PUBLICIDADE
Topo

Temer: Velha e nova política é para efeito eleitoreiro, não tem fundamento

DO UOL, em São Paulo

06/07/2020 11h53

O ex-presidente Michel Temer (MDB) acredita que a expressão "velha e nova política" é usada para efeito eleitoreiro e não tem fundamento sólido. Em declaração ao UOL Entrevista, conduzido pelo colunista Tales Faria, Temer listou realizações que foram comandadas pelo que é chamada de "velha política" por seus críticos para sustentar seu argumento.

"Em primeiro lugar, essa história de velha e nova política ela tem objetivo apenas eleitoreiro. Ela não tem fundamento sólido. É da velha política a redemocratização do país, o Plano Real, a lei de responsabilidade fiscal, as reformas da telefonia? Será que é da velha política a redução dos juros, da inflação, das reformas? Isso é da velha política? Não é", disse.

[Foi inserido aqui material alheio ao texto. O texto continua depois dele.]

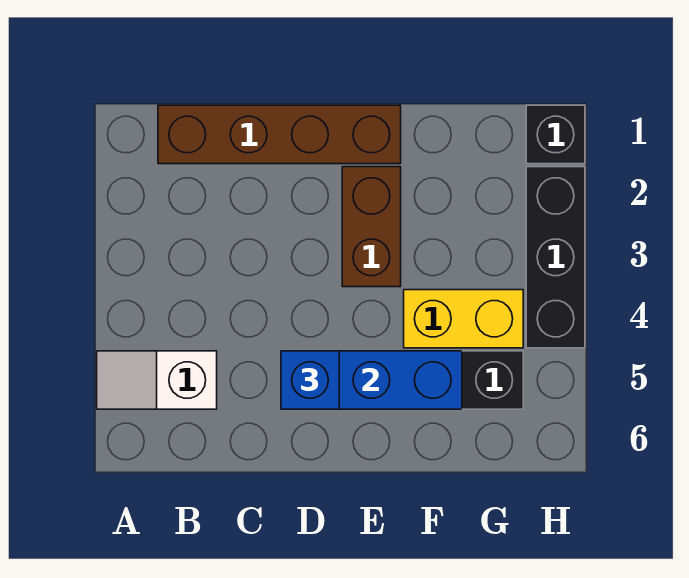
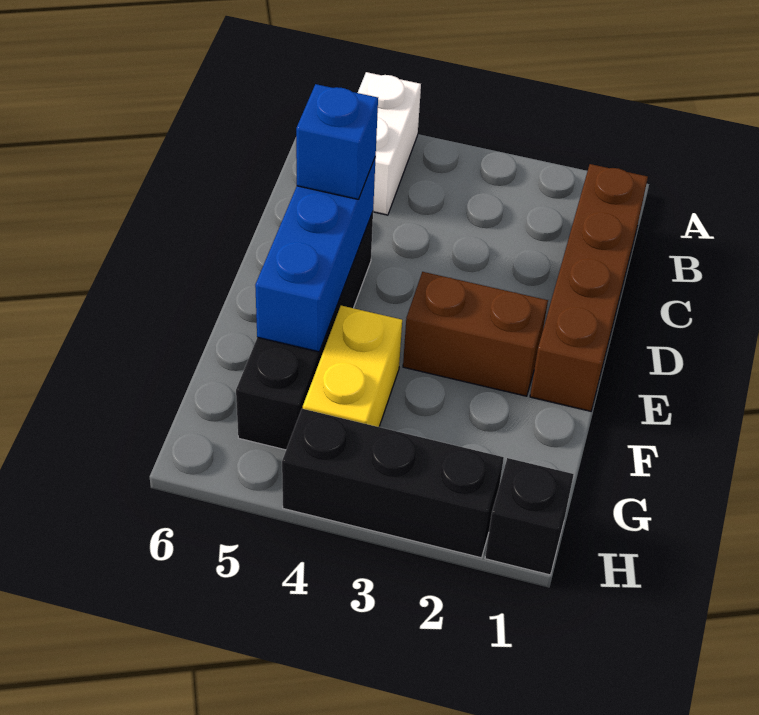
white slope A5:B5 level 1 top B -> white brick A5:B5 level 1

A expressão foi usada com bastante frequência nas últimas eleições, principalmente por novas forças que surgiram no processo como o bolsonarismo. A "velha política", para os críticos, é formada por partidos que dominaram a cena política do Brasil desde a redemocratização e se envolveram em casos de corrupção.

Para Temer, porém, contesta essa visão. "Essa história é apenas para efeitos eleitoreiros. Talvez pudesse fazer a distinção entre velhos e novos políticos. Vivemos em uma República porque ela se assenta na temporariedade dos mandatos. Nós todos somos autoridades constituídas, mas autoridade mesmo tem o povo, e eles que levaram os deputados e senadores ao Congresso Nacional."

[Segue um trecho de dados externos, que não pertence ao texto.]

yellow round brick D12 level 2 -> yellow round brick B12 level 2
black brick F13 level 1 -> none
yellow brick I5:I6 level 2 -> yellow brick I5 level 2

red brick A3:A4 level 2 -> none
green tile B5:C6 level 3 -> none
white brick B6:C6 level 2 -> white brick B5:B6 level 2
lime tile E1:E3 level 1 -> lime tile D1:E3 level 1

Por isso, na visão de Temer, a aproximação do presidente Jair Bolsonaro (sem partido) com o Centrão da Câmara dos Deputados precisa ser analisada por outro ângulo.

"O presidente devia fazer uma base parlamentar. Você tem que ter uma base no Congresso. Quem governa o país é o Executivo junto ao Legislativo. Se houver controvérsia, é o Judiciário. Essa é a equação dos poderes. Essa coisa do Centrão, convenhamos, se diz que quem pertence aos partidos tais ou quais não pode indicar ninguém ao governo. O presidente não tem 400 cargos para preencher. O cuidado é você fazer uma avaliação técnica e ética", disse.